- Born: March 31, 1927 Vinnytsia, Ukraine
- Education: Kyiv Polytechnic Institute
- Awards: Honored Scientist and Engineer of Ukraine (1998) Order of Merit Third Class (2009) Ukrainian State Science and Engineering Award (2012)
- Scientific career
- Fields: fuel combustion
- Workplaces: Gas Institute of NASU

= Isaak Sigal =

Ukrainian scientist

Isaak Sigal (Russian: Исаак Яковлевич Сигал; Ukrainian: Ісаак Якович Сігал; born 31 March 1927, Vinnytsia, Ukraine) is a Ukrainian scientist in the field of fuel combustion and protection of the atmosphere from industrial pollution.

Professor Isaak Yakovlevitch Sigal holds a position of chief of department of the Gas Institute of NASU (National Academy of Science of Ukraine).
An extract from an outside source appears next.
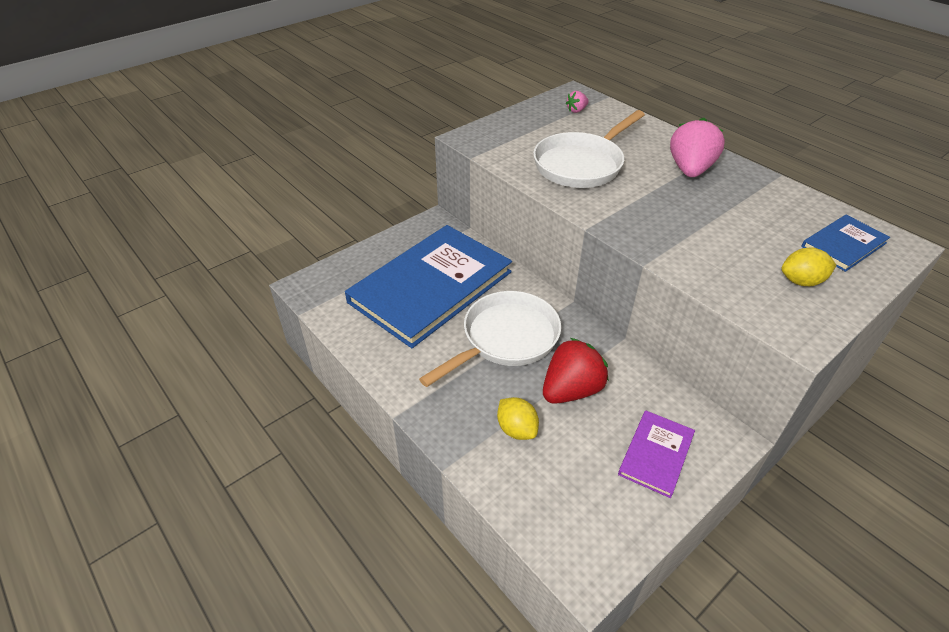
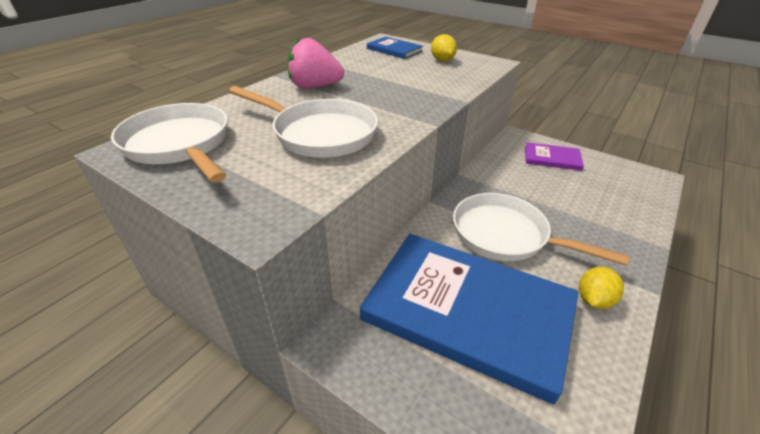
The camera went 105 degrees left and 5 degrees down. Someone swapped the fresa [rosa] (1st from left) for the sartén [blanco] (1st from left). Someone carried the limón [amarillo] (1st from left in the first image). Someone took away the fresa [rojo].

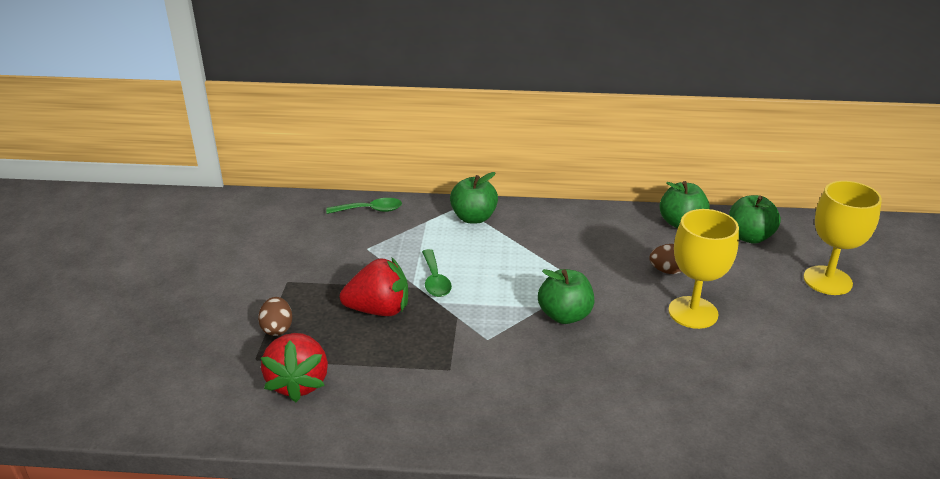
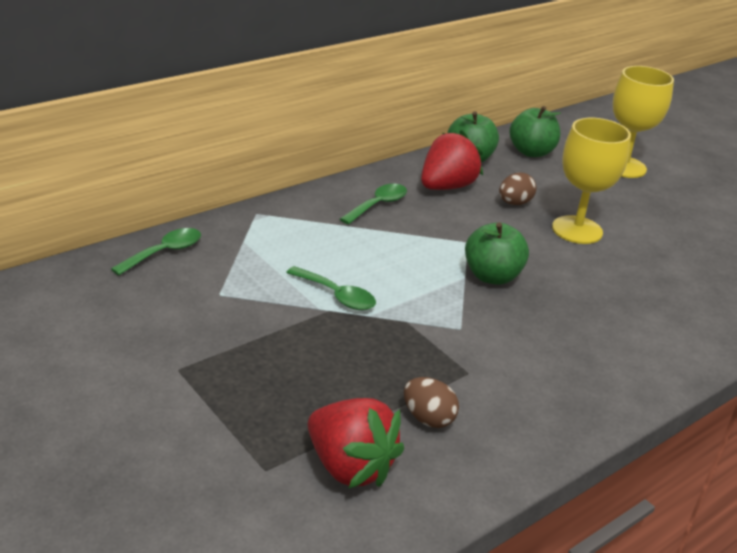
The camera went 45 degrees left and 0 degrees up. Someone put down the cuchara [verde] (3rd from left). Someone carried the huevo [marrón] (1st from left). Someone carried the fresa [rojo] (2nd from left). Someone took away the manzana [verde] (1st from left).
In 1960s — 1970s, for the first time in the USSR, Isaak Sigal conducted a research of nitrogen oxides formation in a plume, developed scientific foundation for nitrogen oxide formation within burning processes, founded a new trend and school of thought studying the conditions of formation and methods of fuel combustion in the power plant boilers as well as industrial and heating boilers with lowered nitrogen oxide formation; also methods of thermal treatment for atmospheric industrial gas emissions.

He is well known by a broad circle of experts for his monograph “Air Protection During Fuel Combustion”, and its second edition (combined print run of the two editions — 12 thousand copies) and pioneering articles on nitrogen oxide formation in the following magazines: Heat Power Engineering, Industrial Energy Engineering, Power Plant Engineering, Gas Industry (Moscow), Echo Tech and Energy Conservation (Kyiv), and others.

Developed by Sigal and his students, the methods and lowered nitrogen oxide formation burners have been implemented on over 100 power plant boilers and 900 high-capacity water-heating and industrial boilers.

Specialized gas boilers TVG (now KVG) and other ones, with the productive capacity of 4...10 MW, developed under his supervision, deliver heat to residential quarters with the population of 9 million people.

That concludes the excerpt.